• Faute lourde

    La faute lourde se situe à l’échelon le plus élevé dans la hiérarchie des fautes contractuelles ou disciplinaires (au-dessus de la faute grave). Elle est rarement reconnue car ni la gravité des faits ni le préjudice qui en est résulté ne suffit à l’établir. Le critère de reconnaissance de la faute lourde est l’intention du salarié de nuire à l’employeur.
     

    A noter que la faute lourde est la seule qui permette à l’employeur d’engager la responsabilité financière du salarié c’est-à-dire de lui demander réparation.
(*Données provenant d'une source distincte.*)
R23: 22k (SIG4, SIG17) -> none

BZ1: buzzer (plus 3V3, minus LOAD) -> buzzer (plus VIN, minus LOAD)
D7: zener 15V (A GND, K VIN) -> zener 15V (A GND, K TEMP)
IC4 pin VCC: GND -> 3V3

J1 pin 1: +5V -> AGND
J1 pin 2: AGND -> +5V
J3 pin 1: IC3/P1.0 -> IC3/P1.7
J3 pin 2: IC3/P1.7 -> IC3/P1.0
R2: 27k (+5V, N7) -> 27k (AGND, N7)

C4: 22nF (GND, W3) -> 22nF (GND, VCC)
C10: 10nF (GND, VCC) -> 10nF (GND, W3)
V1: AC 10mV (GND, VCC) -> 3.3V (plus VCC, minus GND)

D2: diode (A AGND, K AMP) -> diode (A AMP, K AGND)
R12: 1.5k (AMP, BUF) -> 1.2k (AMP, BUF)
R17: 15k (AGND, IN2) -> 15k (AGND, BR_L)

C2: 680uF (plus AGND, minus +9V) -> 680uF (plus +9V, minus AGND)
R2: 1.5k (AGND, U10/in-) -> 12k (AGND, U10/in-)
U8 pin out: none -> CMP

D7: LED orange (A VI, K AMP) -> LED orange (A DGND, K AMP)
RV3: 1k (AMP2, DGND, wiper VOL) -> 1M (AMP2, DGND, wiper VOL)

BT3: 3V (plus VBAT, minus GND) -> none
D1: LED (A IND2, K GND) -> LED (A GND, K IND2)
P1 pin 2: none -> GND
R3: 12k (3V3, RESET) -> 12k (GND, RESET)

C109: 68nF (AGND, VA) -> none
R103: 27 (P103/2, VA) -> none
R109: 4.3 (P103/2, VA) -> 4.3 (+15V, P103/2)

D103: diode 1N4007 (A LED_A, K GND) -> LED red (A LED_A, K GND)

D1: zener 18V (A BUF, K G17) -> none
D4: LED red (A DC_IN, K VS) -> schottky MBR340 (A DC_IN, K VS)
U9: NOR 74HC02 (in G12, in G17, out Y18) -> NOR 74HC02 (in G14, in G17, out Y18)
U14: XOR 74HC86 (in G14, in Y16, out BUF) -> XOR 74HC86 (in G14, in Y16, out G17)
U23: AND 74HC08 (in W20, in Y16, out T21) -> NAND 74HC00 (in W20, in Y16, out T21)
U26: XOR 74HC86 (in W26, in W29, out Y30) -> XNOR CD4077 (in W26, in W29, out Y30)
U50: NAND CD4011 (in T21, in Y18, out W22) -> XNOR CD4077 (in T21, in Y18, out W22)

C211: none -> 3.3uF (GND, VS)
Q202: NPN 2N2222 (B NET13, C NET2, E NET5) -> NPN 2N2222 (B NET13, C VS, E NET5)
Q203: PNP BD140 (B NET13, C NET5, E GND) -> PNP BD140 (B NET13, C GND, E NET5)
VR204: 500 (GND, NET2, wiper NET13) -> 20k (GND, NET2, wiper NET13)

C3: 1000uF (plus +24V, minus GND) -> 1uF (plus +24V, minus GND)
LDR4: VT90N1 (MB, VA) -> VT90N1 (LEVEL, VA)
L’employeur devra donc, s’il souhaite obtenir un dédommagement de son salarié en raison de la faute par lui commise, procéder à un licenciement pour faute lourde. C’est principalement ce qui différencie la faute lourde de la faute grave, ces deux fautes étant privatives de l’indemnité de licenciement et du préavis.


    A noter également que la faute lourde ne prive pas le salarié de ses droits auprès de Pôle emploi, pas plus que la faute grave. Le critère pour être éligible aux prestations de Pôle emploi étant d’avoir été involontairement privé d’emploi, ce qui est le cas quel que soit le type de licenciement prononcé.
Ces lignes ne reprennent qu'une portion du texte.